A Washed Out show consists of a combo of elements that includes drum set, singer, stock footage, and a computer. I saw all these ingredients come together to form a bright, down-to earth environment soundtracked by a constant drumbeat and some of the chillest music you can find. On the big screen, video footage from decades past was stitched together and marked over with digital paint, just like one endless Snap story. People danced and swayed, talked with their friends throughout, and came and went — just like a Midtown hotspot. Again, not my scene, but it represents the present and future of concert going.
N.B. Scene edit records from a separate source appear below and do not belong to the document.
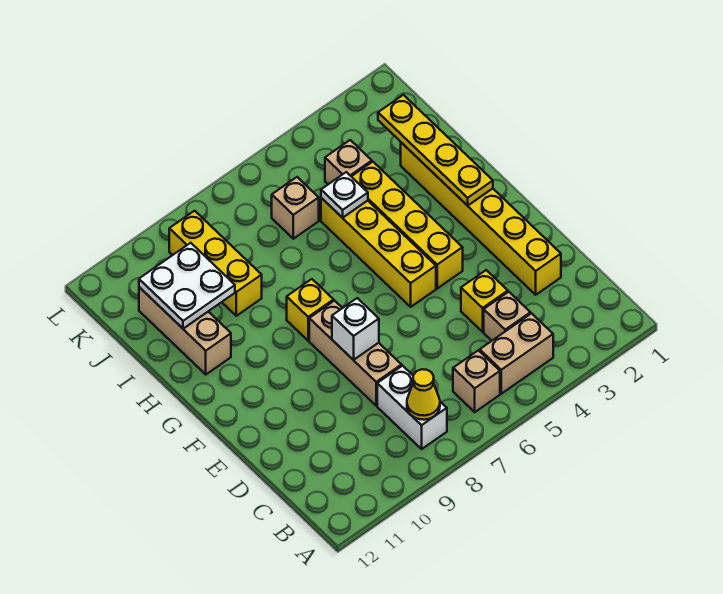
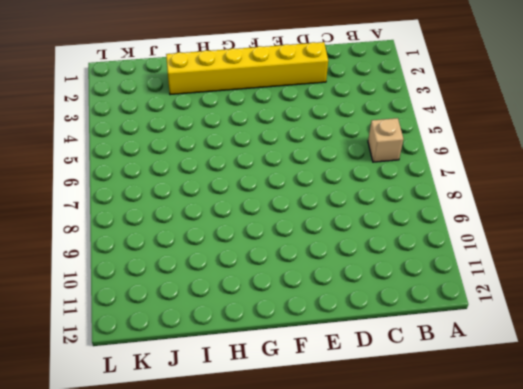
none -> tan brick B4:B5 level 1
none -> white brick B8:C8 level 1
none -> tan brick C4 level 1

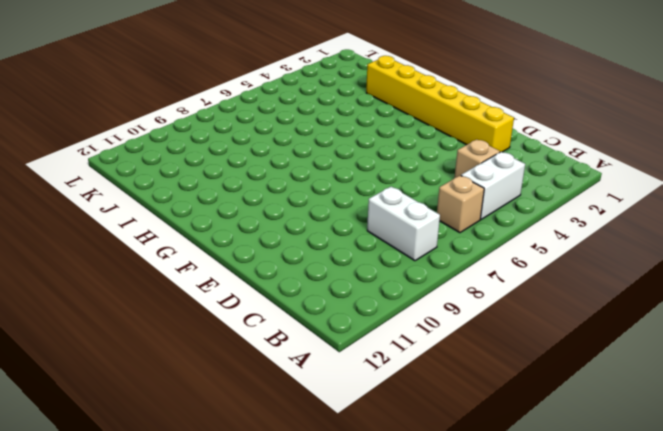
white brick B4:B5 level 1 -> tan brick B4:B5 level 1
none -> yellow brick D4 level 1
none -> tan brick D8:F8 level 1
none -> yellow brick F4:I4 level 1

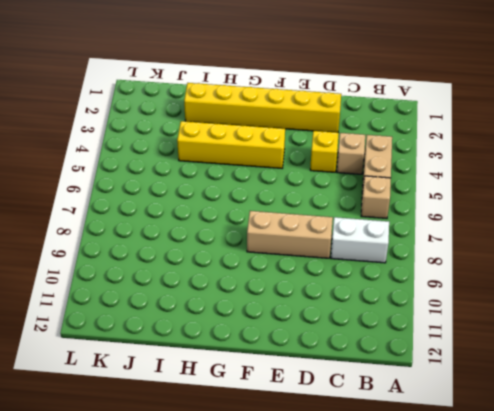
none -> yellow brick F5:I5 level 1
none -> yellow brick G8 level 1
none -> tan brick H11:J11 level 1

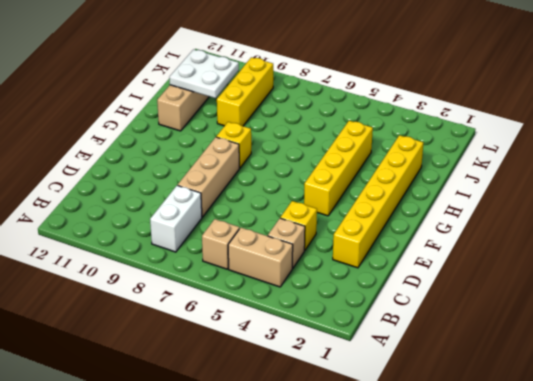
none -> yellow brick F5:I5 level 1
none -> tan brick J4 level 1
none -> tan brick J6 level 1

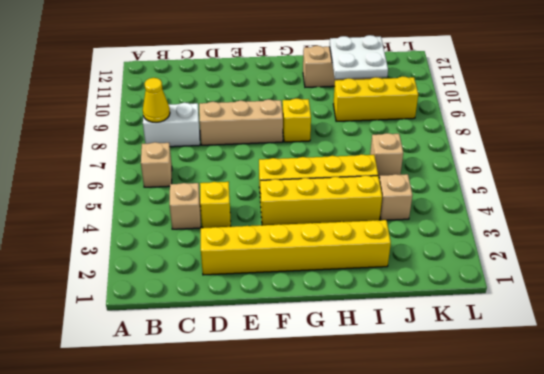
none -> tan brick B4:B5 level 1
none -> white brick E8 level 2
none -> yellow plate G2:J2 level 2

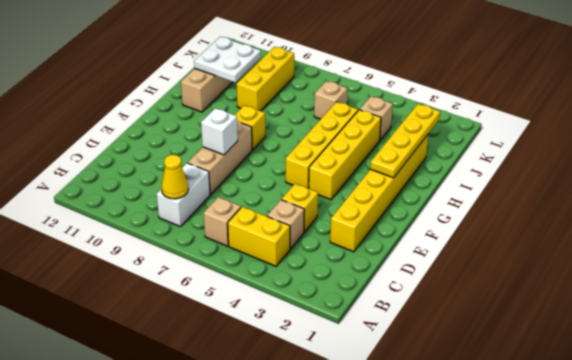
yellow brick B4:B5 level 1 -> tan brick B4:B5 level 1
none -> white plate I5 level 2

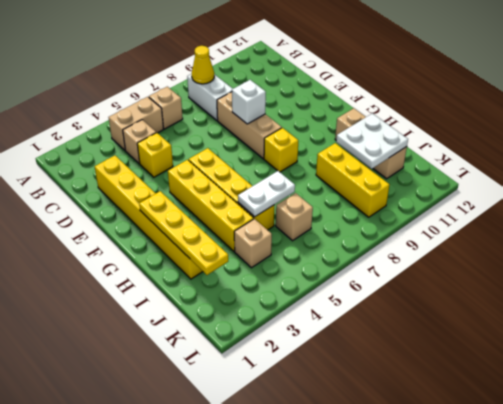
white plate I5:I6 level 2 -> white plate I5 level 2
Personally, I thought the show wasn’t very good. The music was all right, and not at all what seemed off, but the performance itself hardly felt like one — similar really to a bunch of Snap stories and Instagram posts that can pile together to create a distorted reality. For example, what the fuck purpose did the video footage actually serve? To take eyes off the main guy doing a lot of nothing, while most of the music came from a MacBook off stage left? Performance is built on illusions, I get it.

Washed Out. Photo by Robert Rose.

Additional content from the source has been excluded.